J'ai eu hier soir à la réunion confirmation de ce que nous disons depuis 6 ans maintenant, et ce par le Président actuel ainsi que par l'ex Président de mon URML (ah, ah ! union régionale des
médecins libéraux : une structure fort peu utile, qui sert essentiellement, outre les réunions et buffets qui les précèdent, à produire une représentation syndicale de la profession).
Faire de la PDS sans prendre de repos de sécurité ouvre la voie à un refus de couvrir les actes effectués, ainsi que ceux correspondant à la période de repos théorique.

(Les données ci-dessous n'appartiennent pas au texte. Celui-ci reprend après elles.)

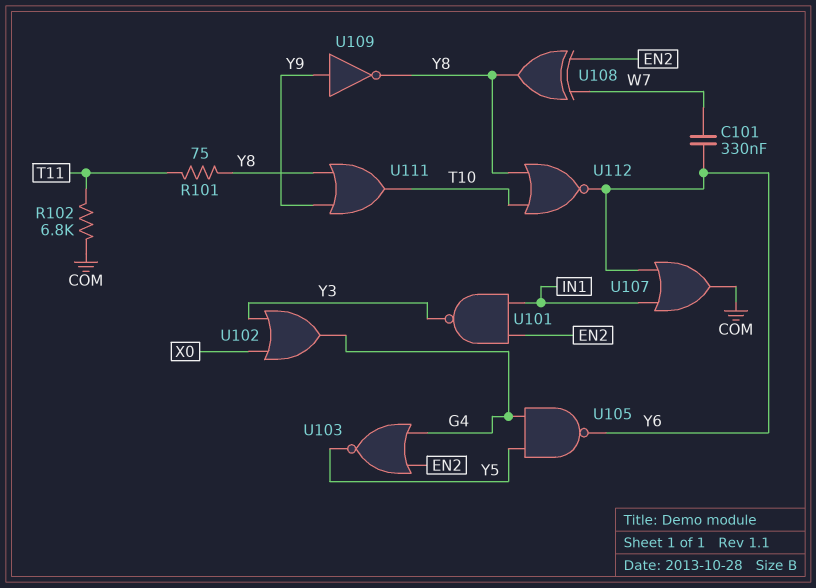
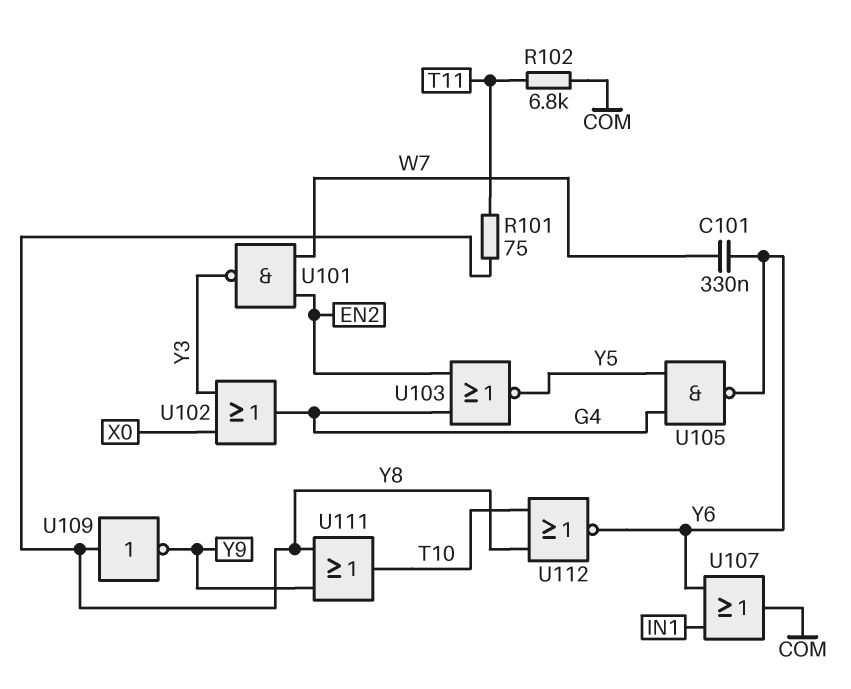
U101: NAND (in EN2, in IN1, out Y3) -> NAND (in EN2, in W7, out Y3)
U108: XOR (in EN2, in W7, out Y8) -> none
U109: NOT (in Y9, out Y8) -> NOT (in Y8, out Y9)

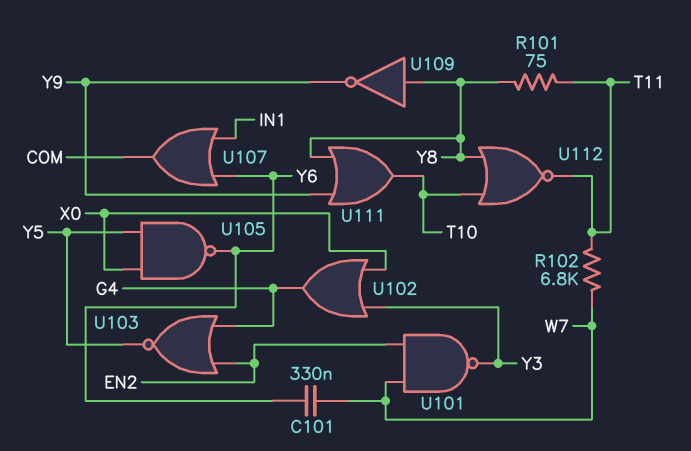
R102: 6.8k (COM, T11) -> 6.8k (T11, W7)
U105: NAND (in G4, in Y5, out Y6) -> NAND (in X0, in Y5, out Y6)
U112: NOR (in T10, in Y8, out Y6) -> NOR (in T10, in Y8, out T11)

Nous avons rappelé haut et fort que notre groupe de têtes de bois reste sans réponse à son questionnement sur la compatibilité de la PDS avec les textes, ce qui expose les régulateurs (ceux qui
répondent au téléphone) comme les effecteurs (le confrère sur le terrain qui fait la consultation ou la visite) à des poursuites, et que ce refus de répondre dure depuis 2002, et concerne le
ministère, l'ordre des médecins, les groupes parlementaires, et tous les sénateurs et députés vaguement impliqués dans le domaine de la santé.
Poursuites qui, sur le simple fait d'exposer à un risque, en virtuel et non en réel donc, peuvent se solder par un an de prison et 15 000 euros d'amende.
Avec ça, les ordres locaux exigent des médecins généralistes d'être volontaire, pour aller au casse-pipe.